In a completely different way, Portland’s Diego Valeri can match Donovan’s game-breaking ability, but whereas the LA star will typically does his damage while leading neck-snapping counters, Valeri’s ability to find seams in opposing defenses was a big part of the Timbers’ historic turnaround. He was the trequartista Caleb Porter needed to engineer that chance, part of the reason he was the franchise’s first big ticket acquisition after the former Akron boss signed on. With improved health, the former Lanus creator may be able to provide even more in 2014.

source:  8. Diego Fagundez

The numbers tell the story: 13 goals; seven assists; only 19 years old.
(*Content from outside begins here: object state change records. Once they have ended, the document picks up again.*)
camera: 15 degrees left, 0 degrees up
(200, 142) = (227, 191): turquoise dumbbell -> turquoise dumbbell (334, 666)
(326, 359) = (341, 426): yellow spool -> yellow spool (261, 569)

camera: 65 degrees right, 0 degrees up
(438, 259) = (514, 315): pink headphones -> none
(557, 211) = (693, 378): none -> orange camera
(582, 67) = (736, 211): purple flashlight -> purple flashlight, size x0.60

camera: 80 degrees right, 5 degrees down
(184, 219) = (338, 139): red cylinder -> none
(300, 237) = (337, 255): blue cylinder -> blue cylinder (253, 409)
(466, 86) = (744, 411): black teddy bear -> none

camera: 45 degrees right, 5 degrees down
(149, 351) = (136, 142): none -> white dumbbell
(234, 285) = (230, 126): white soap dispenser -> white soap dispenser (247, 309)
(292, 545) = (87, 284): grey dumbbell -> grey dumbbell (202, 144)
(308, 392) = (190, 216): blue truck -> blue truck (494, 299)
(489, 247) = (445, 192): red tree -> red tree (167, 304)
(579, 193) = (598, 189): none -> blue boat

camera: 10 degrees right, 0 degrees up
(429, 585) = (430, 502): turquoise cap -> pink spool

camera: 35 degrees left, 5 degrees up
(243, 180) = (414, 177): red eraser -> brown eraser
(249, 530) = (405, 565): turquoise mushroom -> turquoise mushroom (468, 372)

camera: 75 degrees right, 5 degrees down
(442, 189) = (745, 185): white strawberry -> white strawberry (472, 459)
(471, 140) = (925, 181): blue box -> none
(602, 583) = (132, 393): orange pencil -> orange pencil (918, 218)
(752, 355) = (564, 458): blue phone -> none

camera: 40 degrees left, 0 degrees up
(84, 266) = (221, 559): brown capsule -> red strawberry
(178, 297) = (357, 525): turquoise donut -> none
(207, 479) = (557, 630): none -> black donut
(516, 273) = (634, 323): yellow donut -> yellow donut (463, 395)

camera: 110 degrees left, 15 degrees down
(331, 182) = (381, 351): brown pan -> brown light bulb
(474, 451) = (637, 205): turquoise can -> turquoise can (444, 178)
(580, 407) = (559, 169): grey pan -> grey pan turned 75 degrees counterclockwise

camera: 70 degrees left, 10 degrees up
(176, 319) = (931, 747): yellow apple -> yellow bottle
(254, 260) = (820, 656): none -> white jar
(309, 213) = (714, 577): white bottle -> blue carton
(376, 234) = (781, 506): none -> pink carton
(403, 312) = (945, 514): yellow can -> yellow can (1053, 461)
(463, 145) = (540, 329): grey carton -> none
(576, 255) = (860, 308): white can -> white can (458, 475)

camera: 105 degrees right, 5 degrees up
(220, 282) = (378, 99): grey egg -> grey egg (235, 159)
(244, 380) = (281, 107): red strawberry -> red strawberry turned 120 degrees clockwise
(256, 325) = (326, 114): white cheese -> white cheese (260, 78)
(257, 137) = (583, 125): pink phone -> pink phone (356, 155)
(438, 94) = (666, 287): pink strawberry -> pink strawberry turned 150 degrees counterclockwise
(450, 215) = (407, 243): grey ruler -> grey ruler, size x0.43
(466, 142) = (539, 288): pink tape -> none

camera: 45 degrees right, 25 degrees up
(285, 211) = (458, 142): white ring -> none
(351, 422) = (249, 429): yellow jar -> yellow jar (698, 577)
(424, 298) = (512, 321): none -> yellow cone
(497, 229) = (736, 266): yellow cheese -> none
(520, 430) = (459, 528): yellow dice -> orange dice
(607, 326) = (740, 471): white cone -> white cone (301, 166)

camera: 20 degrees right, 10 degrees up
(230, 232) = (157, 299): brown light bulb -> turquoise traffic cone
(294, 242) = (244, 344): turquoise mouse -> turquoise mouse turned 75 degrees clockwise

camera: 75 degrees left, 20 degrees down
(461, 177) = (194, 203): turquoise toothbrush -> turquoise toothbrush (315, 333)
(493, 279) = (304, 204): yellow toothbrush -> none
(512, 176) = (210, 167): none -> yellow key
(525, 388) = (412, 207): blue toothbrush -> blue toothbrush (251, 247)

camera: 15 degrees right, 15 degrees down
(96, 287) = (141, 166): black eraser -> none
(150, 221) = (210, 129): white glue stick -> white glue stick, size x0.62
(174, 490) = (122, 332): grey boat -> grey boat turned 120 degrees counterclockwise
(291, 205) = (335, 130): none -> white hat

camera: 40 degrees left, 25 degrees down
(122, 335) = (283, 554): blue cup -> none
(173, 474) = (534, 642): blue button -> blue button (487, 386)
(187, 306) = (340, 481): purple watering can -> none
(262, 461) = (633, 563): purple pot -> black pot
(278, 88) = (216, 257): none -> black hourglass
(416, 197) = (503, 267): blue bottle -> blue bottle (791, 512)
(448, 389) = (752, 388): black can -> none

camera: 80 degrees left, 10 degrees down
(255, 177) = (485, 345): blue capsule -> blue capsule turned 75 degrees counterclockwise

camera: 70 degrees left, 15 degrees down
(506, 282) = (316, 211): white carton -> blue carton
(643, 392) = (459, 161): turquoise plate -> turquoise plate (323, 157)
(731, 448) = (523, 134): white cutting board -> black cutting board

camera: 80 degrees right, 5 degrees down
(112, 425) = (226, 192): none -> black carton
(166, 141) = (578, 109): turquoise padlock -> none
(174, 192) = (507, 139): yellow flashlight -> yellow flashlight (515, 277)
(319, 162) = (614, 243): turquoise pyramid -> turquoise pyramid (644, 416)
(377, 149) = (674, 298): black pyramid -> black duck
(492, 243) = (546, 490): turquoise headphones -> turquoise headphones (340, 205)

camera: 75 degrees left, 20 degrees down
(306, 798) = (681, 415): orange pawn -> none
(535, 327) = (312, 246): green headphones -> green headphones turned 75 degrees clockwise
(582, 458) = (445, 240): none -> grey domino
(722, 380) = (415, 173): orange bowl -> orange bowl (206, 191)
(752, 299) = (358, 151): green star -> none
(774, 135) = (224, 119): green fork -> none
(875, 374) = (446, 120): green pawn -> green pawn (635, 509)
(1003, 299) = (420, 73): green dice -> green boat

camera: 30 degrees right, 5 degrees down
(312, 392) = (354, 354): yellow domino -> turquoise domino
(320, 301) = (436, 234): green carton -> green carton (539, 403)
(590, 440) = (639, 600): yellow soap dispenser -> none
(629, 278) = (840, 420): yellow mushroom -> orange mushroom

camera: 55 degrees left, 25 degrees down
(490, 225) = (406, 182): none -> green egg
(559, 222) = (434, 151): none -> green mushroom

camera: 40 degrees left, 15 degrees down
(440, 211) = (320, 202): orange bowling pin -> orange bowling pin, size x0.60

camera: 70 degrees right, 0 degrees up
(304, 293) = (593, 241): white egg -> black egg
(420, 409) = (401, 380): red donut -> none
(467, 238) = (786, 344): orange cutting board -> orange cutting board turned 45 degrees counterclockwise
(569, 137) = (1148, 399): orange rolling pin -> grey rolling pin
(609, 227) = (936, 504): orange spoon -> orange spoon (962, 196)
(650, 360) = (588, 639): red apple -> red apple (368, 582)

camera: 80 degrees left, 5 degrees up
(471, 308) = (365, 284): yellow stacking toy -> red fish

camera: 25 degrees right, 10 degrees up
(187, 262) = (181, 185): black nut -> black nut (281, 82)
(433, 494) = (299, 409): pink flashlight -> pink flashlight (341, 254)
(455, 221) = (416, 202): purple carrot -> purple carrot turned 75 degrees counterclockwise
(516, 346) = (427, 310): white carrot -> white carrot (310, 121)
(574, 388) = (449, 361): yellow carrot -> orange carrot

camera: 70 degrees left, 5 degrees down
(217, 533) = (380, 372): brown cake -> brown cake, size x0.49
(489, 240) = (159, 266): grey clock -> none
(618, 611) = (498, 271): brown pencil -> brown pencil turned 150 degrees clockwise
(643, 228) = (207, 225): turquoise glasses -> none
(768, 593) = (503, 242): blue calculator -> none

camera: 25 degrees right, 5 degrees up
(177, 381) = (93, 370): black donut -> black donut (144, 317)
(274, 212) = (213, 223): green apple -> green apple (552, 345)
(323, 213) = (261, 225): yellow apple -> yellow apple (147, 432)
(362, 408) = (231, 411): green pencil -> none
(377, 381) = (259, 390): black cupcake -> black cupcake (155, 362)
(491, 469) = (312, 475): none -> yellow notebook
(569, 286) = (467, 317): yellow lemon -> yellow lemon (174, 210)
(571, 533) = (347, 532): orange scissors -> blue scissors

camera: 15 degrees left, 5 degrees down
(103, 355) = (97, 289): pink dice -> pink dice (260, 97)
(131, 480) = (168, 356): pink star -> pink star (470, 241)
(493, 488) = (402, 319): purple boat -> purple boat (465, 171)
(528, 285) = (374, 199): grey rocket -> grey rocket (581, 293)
Fagundez, not Darlington Nagbe, is the league’s best player under 24 years old, and while he may struggle to reproduce those eye-catching numbers, the potential to have a greater, more consistent minute-to-minute impact means the Uruguayan-born midfielder may have a better season. While Fagundez’s stats were beyond reproach, he will become even more influential as the more nuanced aspects of his game mature. It will be amazing to watch.

9. Darlington Nagbe

Nobody takes care of the ball like Darlington Nagbe, who led all attacking players in passing percentage last season. Registering a career high in goals (nine), the third-year attacker started to come good on the prodigious talent be brought to Oregon. The one thing he lacks: that element of aggression that can make the difference between a very good player and an All-Star (or Most Valuable Player candidate). It’s why Portland brought in Valeri last season, but over the course of the 2013 season, Nagbe may have learned a few lessons from his more adventurers teammate. In 2014, Nagbe may yet add that cutting edge that’s keeping him from being one of the league’s elites.

10. Will Johnson

Yet another Portland Timber, but coming off a year where his name trickled into MVP conversations, it’s impossible to leave Will Johnson off this list. In Porter’s system, Johnson went from feisty foot solider at Real Salt Lake to driving force in Portland’s midfield, with diligent defensive pressure combining with a series of timely goals to make the Canadian international one of 2013′s most influential offseason acquisitions. After career highs in goals and assists, the question is whether Johnson can replicate last year’s production, but still likely to get the call on dead balls and penalties, the 27-year-old’s stats should match his considerable influence in the middle.